From Publishers Weekly

Peter's 17th mystery featuring Brother Cadfael finds the 12th-century monk at his most sober and reflective, but his detecting talents are as dazzling as ever. When a newly tilled field recently given to the Benedictine abbey yields the hastily buried body of a young woman, Brother Cadfael takes a keen and immediate interest in the situation. Ruald, the former tenant of the land, entered the abbey as a novice a year earlier, abandoning his beautiful, young and extremely resentful wife, Generys. She has since mysteriously disappeared. Though it seems likely that the body is hers, Ruald is quickly cleared of suspicion via an unlikely source. Sulien Blount, a monk fleeing homeward from the devastating civil war near his own abbey, has solid proof that Generys was recently seen alive. When a second suspect, an itinerant peddlar, is arrested in connection with the murder, Sulien is again able to clear him. Brother Cadfael, deeply troubled, feels that Sulien knows much more than he is saying. An unusual air of melancholy pervades this novel as war, illness and human frailties take their tolls on the weary citizens of Shrewsbury.

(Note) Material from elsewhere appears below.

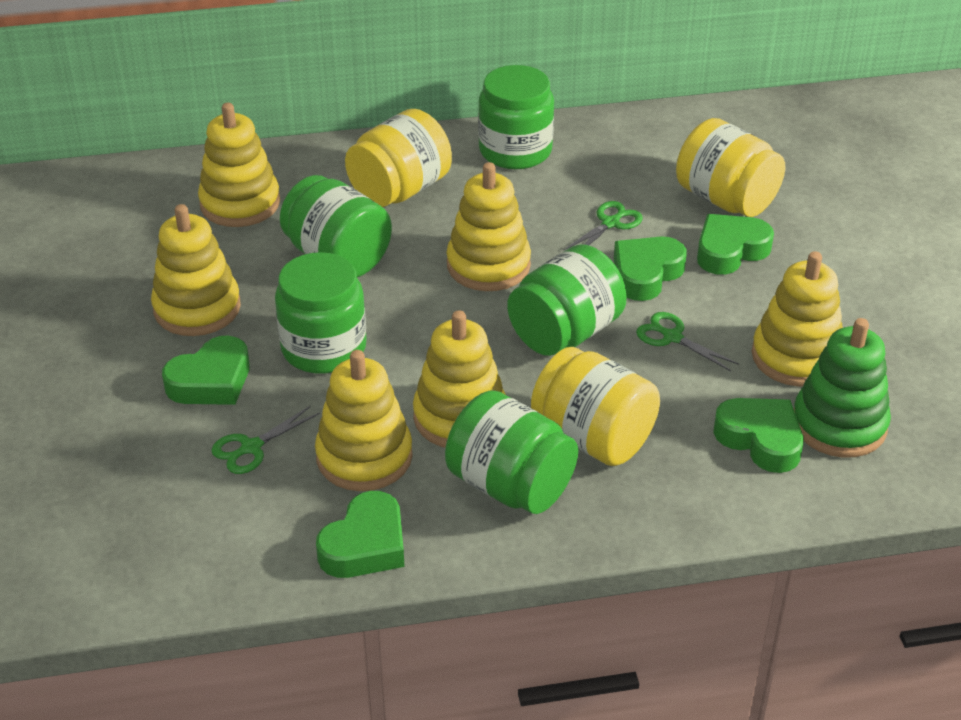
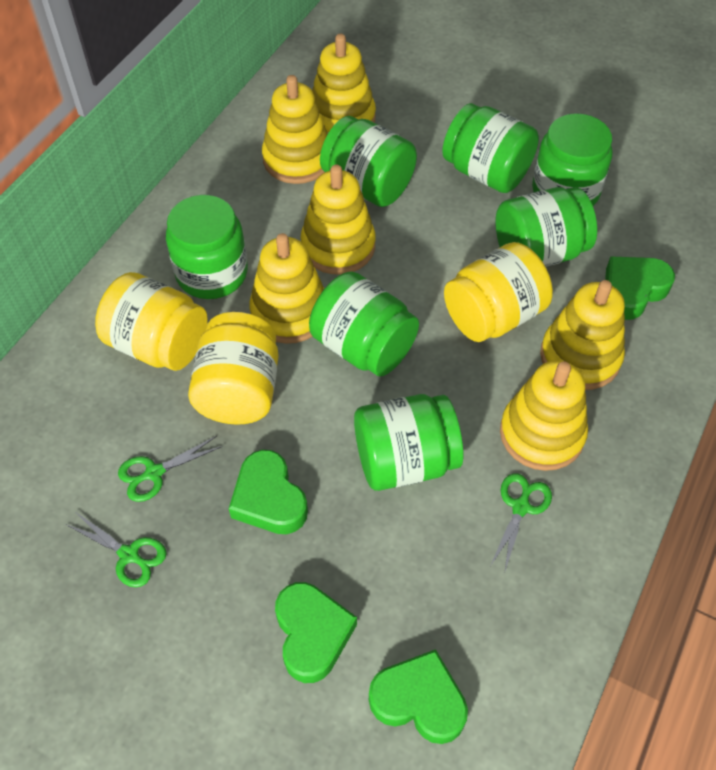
green heart: 5 -> 4
green jar: 5 -> 7
green stacking toy: 1 -> 0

Created with Peters's consummate skill, Brother Cadfael's world is here seen through a darker glass.
Copyright 1990 Reed Business Information, Inc.

Review

'A pleasing and unusual mixture of suspense and historical fiction.' EVENING STANDARD --This text refers to an out of print or unavailable edition of this title.

Product Details

  • Hardcover: 179 pages
  • Publisher: Mysterious Press (October 1990)
  • Language: English
  • ISBN-10: 0892964197
  • ISBN-13: 978-0892964192
  • Product Dimensions: 8.3 x 5.6 x 1 inches
  • Shipping Weight: 1.9 pounds
  • Average Customer Review: 3.8 out of 5 stars  See all reviews (13 customer reviews)
  • Amazon Best Sellers Rank: #1,058,743 in Books (See Top 100 in Books)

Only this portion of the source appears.